Once animation on Steamboat Willie was complete, Walt was able to sign a contract with Pat Powers, the former executive of Universal Pictures. The contract was to allow Walt’s company to use Powers’s Cinephone recording gear used at the studio. As a result, Cinephone became Walt’s new distributor, working solely with his new, innovative sound cartoons. These sound cartoons soon became immensely popular among the movie-going public.
Walt began to concentrate on improving the sound quality of the music in his cartoons. To this end, he hired Carl Stalling, a professional composer and music arranger. Carl’s suggestion inspired Walt’s Silly Symphony cartoon series, which told stories through the use of music. The first cartoon in this series was The Skeleton Dance, released in 1929. This cartoon was drawn and animated by Ub Iwerks alone.
As Walt had lost all of his in-house artists except Ub to a competitor just prior to the development of Mickey Mouse, he used the success of the Silly Symphony series to hire new in-house artists. Many of these new hires stayed with the company for decades and became the Walt Disney Company’s original group of core animators. They later referred to themselves as the Nine Old Men.
Mickey Mouse and the Silly Symphony cartoon series were both a success. However, Walt and his brother Roy (his primary business partner at the time) believed they were not receiving a fair share of profits from Pat Powers. So, in 1930, Walt attempted to reduce the costs of producing his cartoons by encouraging Ub to stop animating each separate cell of a cartoon. Instead, Walt wanted Ub to draw the key poses of a cartoon, and let lower-paid artists fill in the “in-between” poses.
After making these changes, Walt asked Pat for an increase in pay. Like the Oswald debacle with a different distributor, the request was refused, and Walt lost artists who Pat signed to him personally, including the previously loyal Ub. Other artists quit after Ub left, believing the Disney Brothers Studio would close without Ub to do the drawing. Walt himself had a nervous breakdown over all of this in 1931 and blamed Pat and his machinations on it, as well as his own tendency to overwork himself at his animation business. To help Walt heal, he and Lillian took a long vacation together to Cuba and Panama. Walt came back healed and better than ever in his outlook on things, especially his animation business.
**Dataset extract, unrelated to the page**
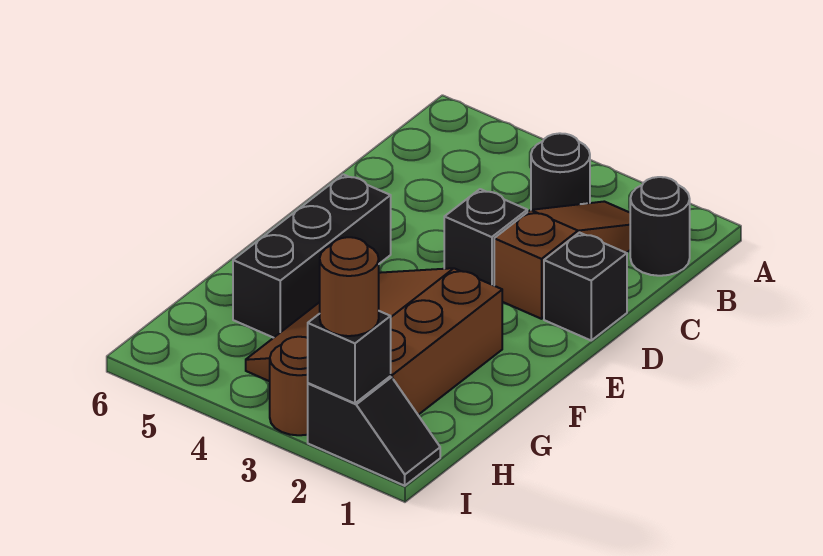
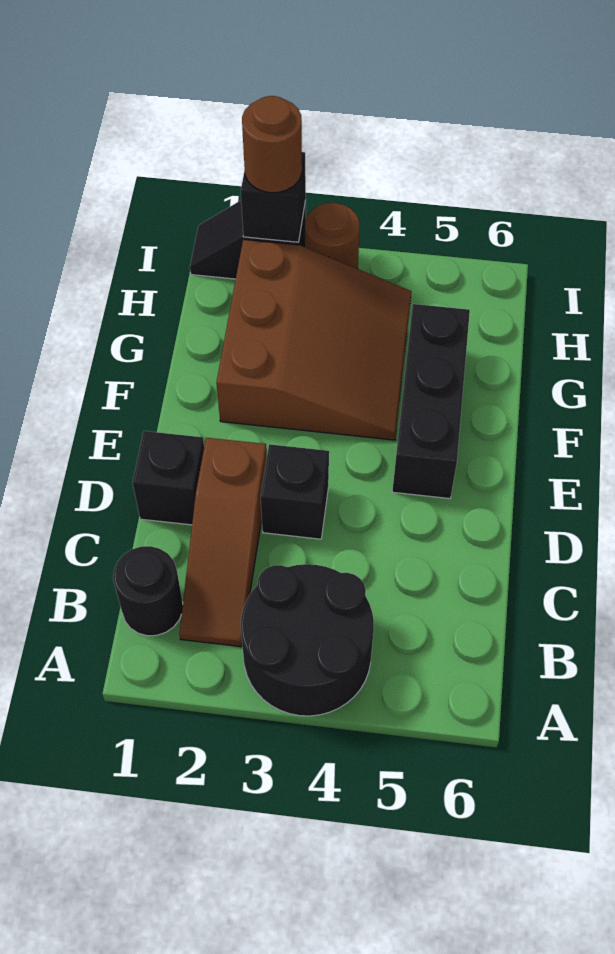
black round brick B3 level 1 -> black round brick A3:B4 level 1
Walt was once again without a distributor for his cartoons, so he signed with Columbia Pictures as the exclusive distributor of the Mickey Mouse cartoons. Cartoons featuring Mickey Mouse were becoming more and more popular with audiences, not only in the United States but around the world. After signing with Columbia, Walt became interested in using the new color technology for his cartoons, and all future Silly Symphony cartoons were produced in color. He filmed a cartoon short called Flowers and Trees in 1932, using three-strip Technicolor, and negotiated a deal that gave him the sole right to use the three-strip color process until 1935.
Flowers and Trees was so popular with audiences that it won Walt the Academy Award for Best Short Subject (Cartoon) at the 1932 Academy Awards presentation. That same year, and for that same awards ceremony and in that same category, Walt was also nominated for another of his cartoon shorts, Mickey’s Orphans. In addition to the Academy Award, he won that year, the Academy also presented him with an honorary award for creating Mickey Mouse. Today, Mickey Mouse is the official mascot for the Walt Disney Company, and all of its parks. Mickey Mouse ear hats are sold in Disney parks so guests can distinguish themselves as Disney fans. Though the Walt Disney Company has branched out far beyond cartoons in the modern era, the entire image of the company still comes back to Mickey Mouse.